A Tayside minister has been chosen as the next Moderator of the General Assembly of the Church of Scotland.
Rev Dr Martin Fair, 55, will become the first moderator from Arbroath to serve as the Kirk’s ambassador.
Mr Fair, who was ordained and inducted into St Andrew’s Parish Church in 1992, trained at the Faculty of Divinity at Glasgow University, then had a two-year appointment with the Church of Scotland congregation in Bermuda.
Upon his return to Scotland, he fulfilled a six-month contract as associate minister at St Mary’s Church in Dundee before taking up the Arbroath post.
Mr Fair, who grew up in Thornliebank on the southside of Glasgow, said he is excited and a bit daunted about taking up his new role.
Fittingly, he will serve in the 700th anniversary year of the Declaration of Arbroath.
He said his one regret is that his parents, Ena and Bill, who were born and bred in the church, did not live long enough to see him take up the 12-month role.
He said claims the Kirk is in its “death throes are well wide of the mark” and he can see “green shoots of growth and live in hope for what is going to come”.
“I am really excited about the future of the Church and quite frankly, if I solely focused on statistics that suggested terminal decline I would have quit the ministry years ago.
“It is at a key crossroads and we are letting go of some of what has been and embracing what is to come.
“I am looking forward to getting out and about and being alongside folk in the local church and hope to be an encouraging voice to help prepare all of us for what God has in store.

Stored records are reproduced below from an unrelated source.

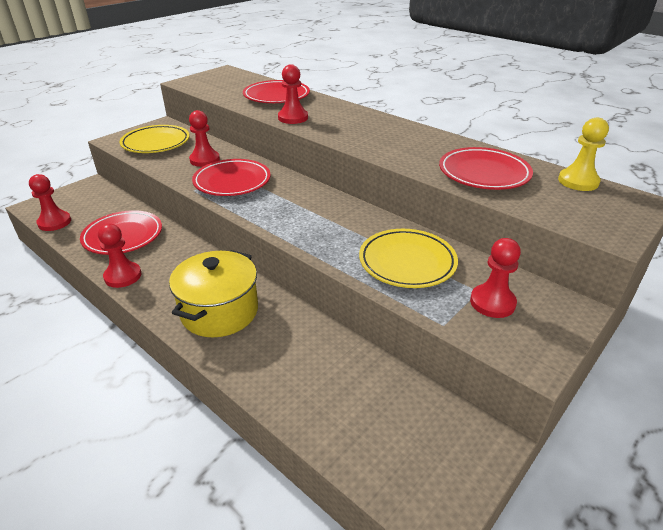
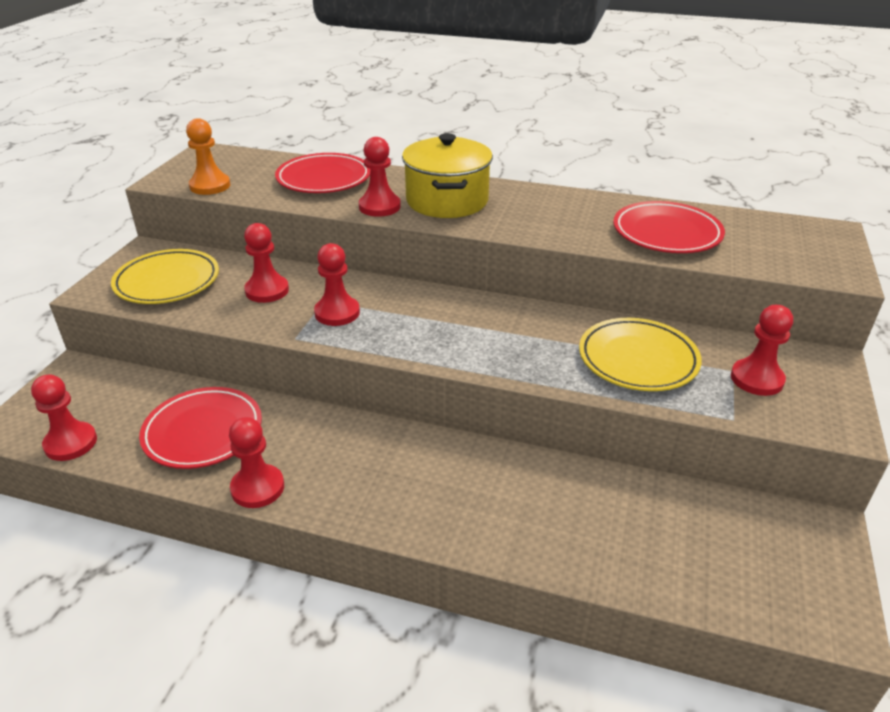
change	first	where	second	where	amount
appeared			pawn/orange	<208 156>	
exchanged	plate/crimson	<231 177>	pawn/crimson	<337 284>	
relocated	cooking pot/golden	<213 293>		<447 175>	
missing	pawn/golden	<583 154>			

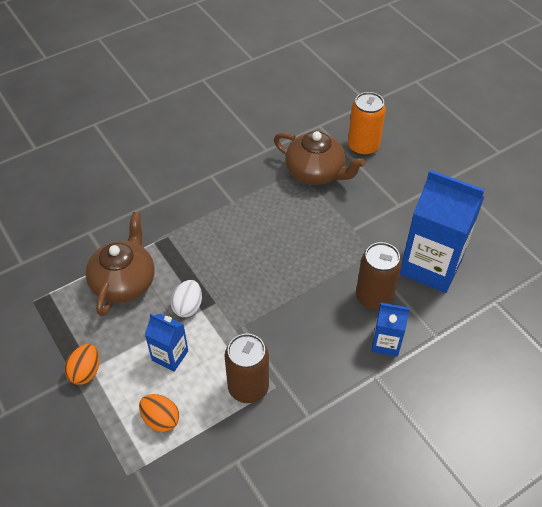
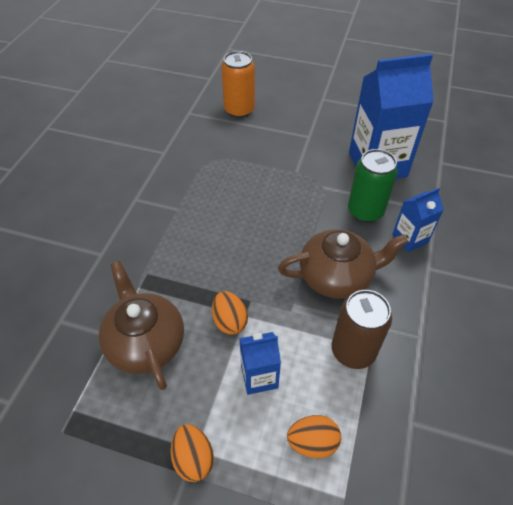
change	first	where	second	where	amount
colour	egg shape/snow-white	<186 298>	egg shape/orange	<230 313>	
relocated	china teapot/dark brown	<320 158>		<343 264>	
colour	soda can/dark brown	<379 276>	soda can/green	<373 186>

“There is a wonderful opportunity for the Church right now to rediscover its meaning and purpose for the people of Scotland and beyond in the here and now.
“I am totally fired up as a minister and as Moderator, I want to communicate that excitement and positivity.”

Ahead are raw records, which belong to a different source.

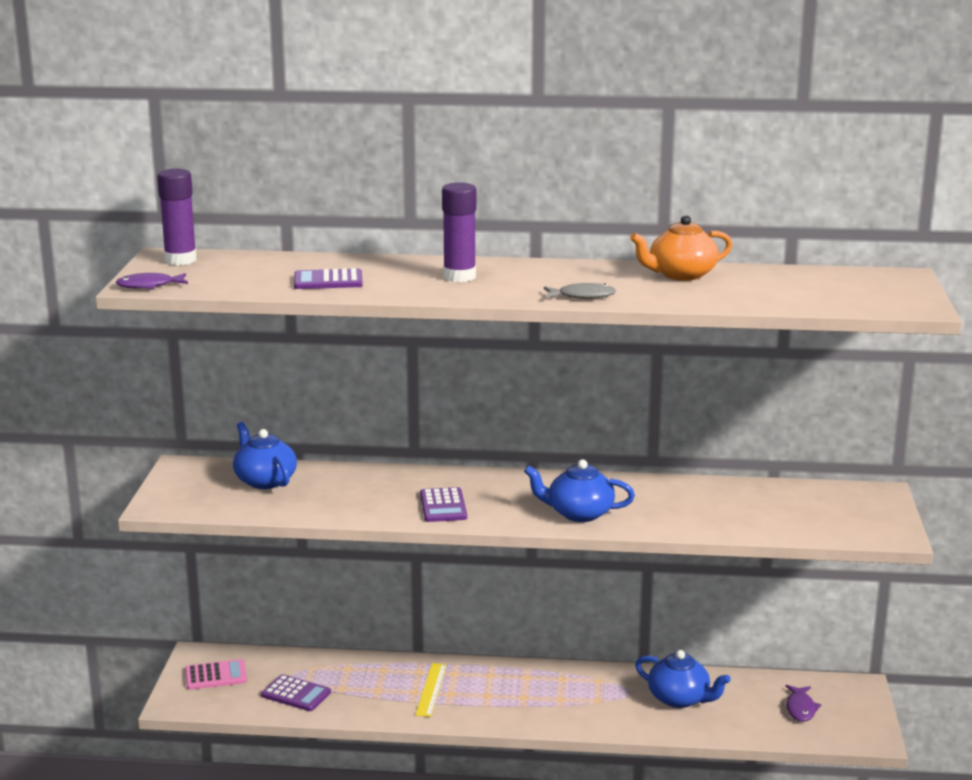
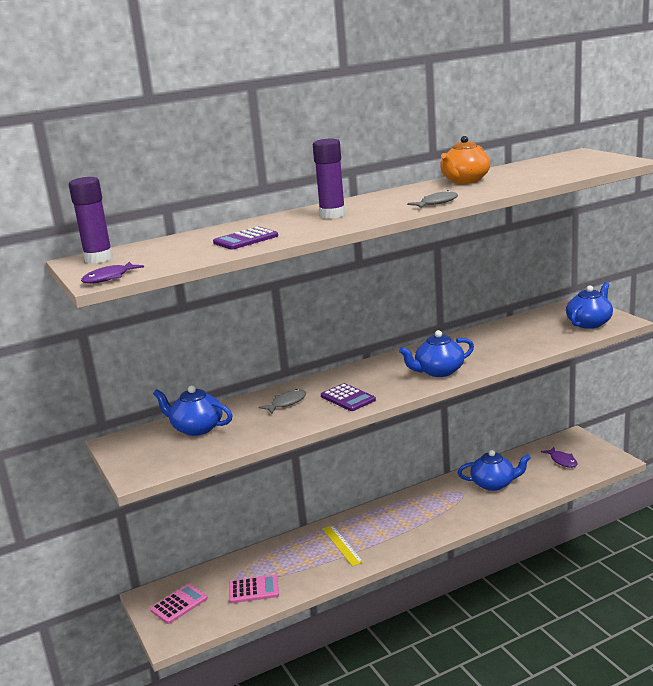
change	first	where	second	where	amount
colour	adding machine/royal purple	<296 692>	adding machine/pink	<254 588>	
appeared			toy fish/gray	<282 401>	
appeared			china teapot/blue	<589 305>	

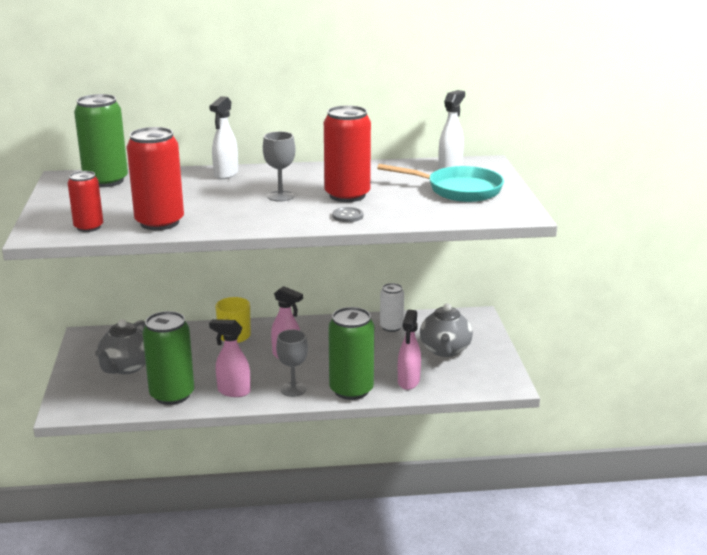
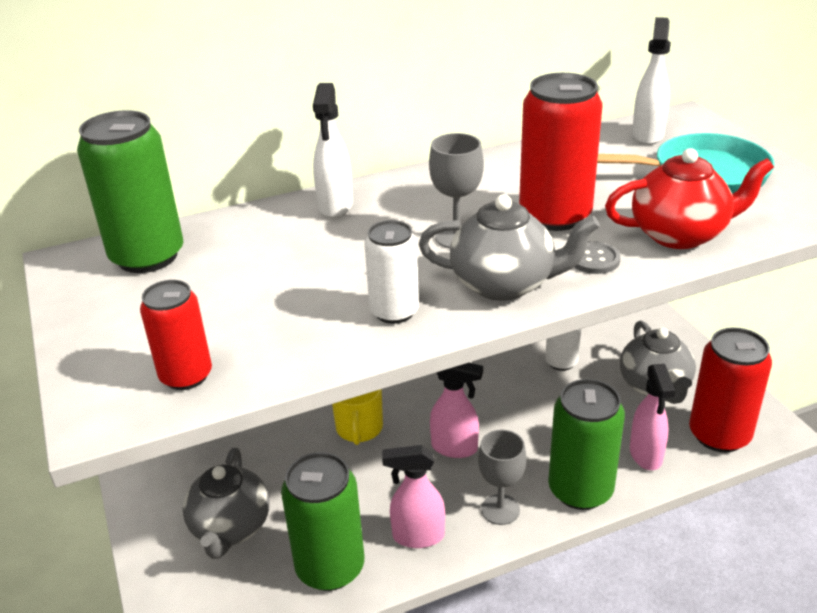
change	first	where	second	where	amount
appeared			soda can/snow-white	<391 272>	
appeared			china teapot/gray	<509 248>	
appeared			china teapot/crimson	<689 198>	
relocated	soda can/crimson	<155 178>		<730 389>	

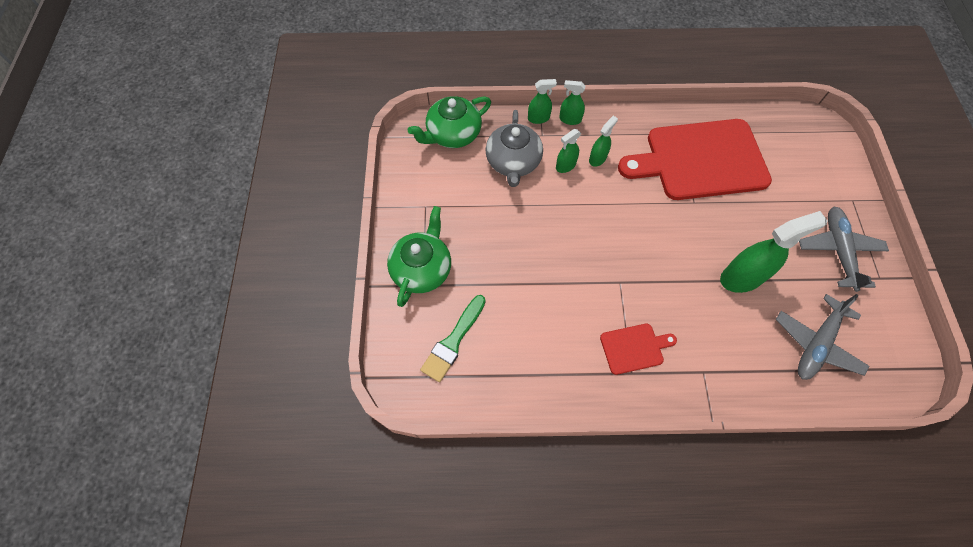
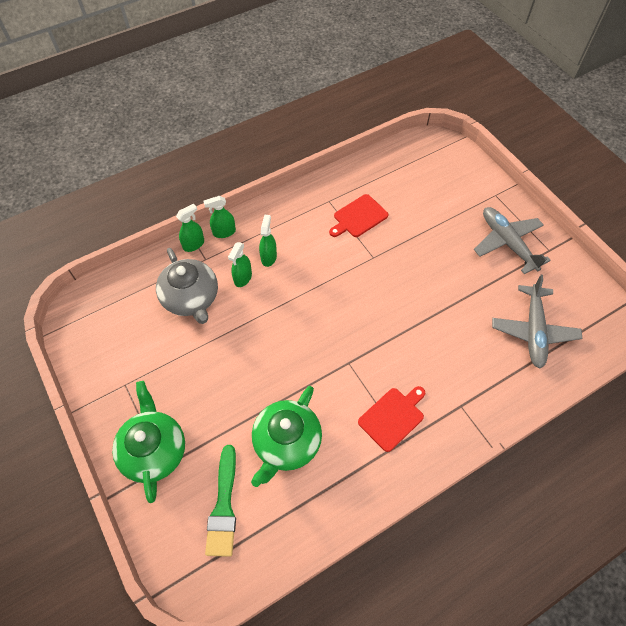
change	first	where	second	where	amount
relocated	china teapot/green	<449 122>		<286 436>	
size	cutting board/crimson	<695 159>		<358 215>	x0.44
missing	spray cleaner/green	<774 252>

When he is not engaged in ministry in all its permutations, Mr Fair enjoys exploring outdoors and is a keen hill walker, mountaineer, camper, football fan and golfer.
As a teenager, he had a golf handicap of two and a favourite family story is the time he forfeited the chance of winning a club championship by walking off three holes early because he feared he would miss a cinema date with his now wife.

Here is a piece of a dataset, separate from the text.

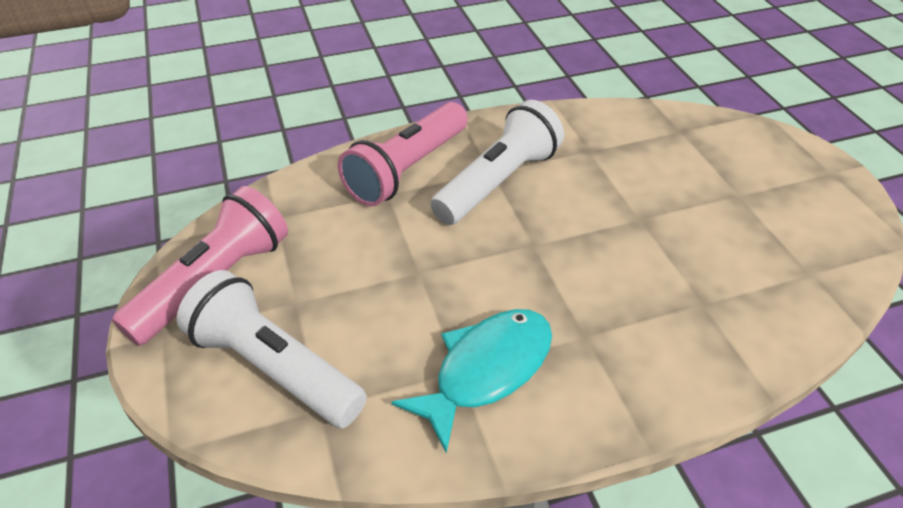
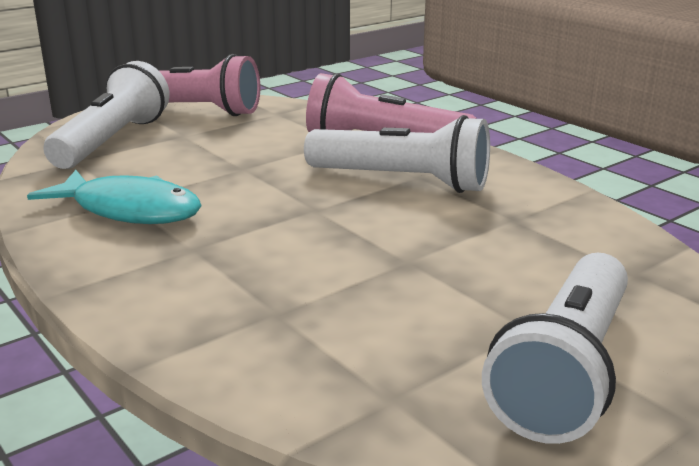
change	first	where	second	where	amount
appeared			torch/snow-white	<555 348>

Golf continued to be a passion into adulthood but a freak accident in August 2017 means his handicap of eight has slipped.
He tripped and fell in the street after jogging back to his car in Arbroath and broke his left arm, which has never properly healed despite three operations.
His left hand does not function properly and he is unable to tie his own shoelaces and necktie and relies on a specially adapted car to get around under his own steam.
Mr Fair said: “While I wish this had not happened to me, good things have come from it because when you are dependent on people for help you take on a different view of life.
“The support I got from my family and the Christian community was phenomenal and I think I am a more rounded person because of that experience.”
Mr Fair, who will take up the ambassador role next May, grew up on the same street and attended the same school as his wife Elaine.
The couple have three sons, Callum, 23, Andrew, 20 and Fraser, 18.
Frightened Rabbit star’s death prompted new projects
Mr Fair set up the Havilah project in Arbroath in 2006 to provide a safe haven for addicts and paid staff and volunteers have helped around 1,000 people to date.
He oversaw the rollout of three services delivered by Havilah earlier this year after the singer of one of his favourite bands took his own life and he decided he could no longer stand by and do nothing.
The introduction of a community choir, a therapeutic garden and a drop-in service were put in place after Mr Fair was left “devastated” following the death of Frightened Rabbit frontman Scott Hutchinson in May last year.
Mr Fair said: “Suicide is a horrendous endemic problem and we decided, as a church, that we had to do something.
“I have buried too many people who have taken their own lives over the years because they felt alone and helpless in the darkness which many think is their only friend.
“I am a big fan of Frightened Rabbit and was absolutely devastated by Scott’s death.
“When his body was found something snapped within me and I decided that I could not go on merely saying ‘isn’t it terrible’ every time someone took their own life.”
He said faith groups and other bodies have an “obligation” to fill gaps in public provision because the level of statutory support for drug addiction and mental health in Scotland is “desperately short” of what is needed.
He said too many vulnerable people were being failed and politicians must redouble their efforts to address the crisis.
“My favourite Frightened Rabbit song is ‘Living in Colour’ which is a brilliant anthem and a metaphor for what is possible in life.
“For me, that is what Jesus meant when he said ‘you can have life in all its fullness’ – it is living in colour as opposed to monochrome and that is what my ministry has been all about.”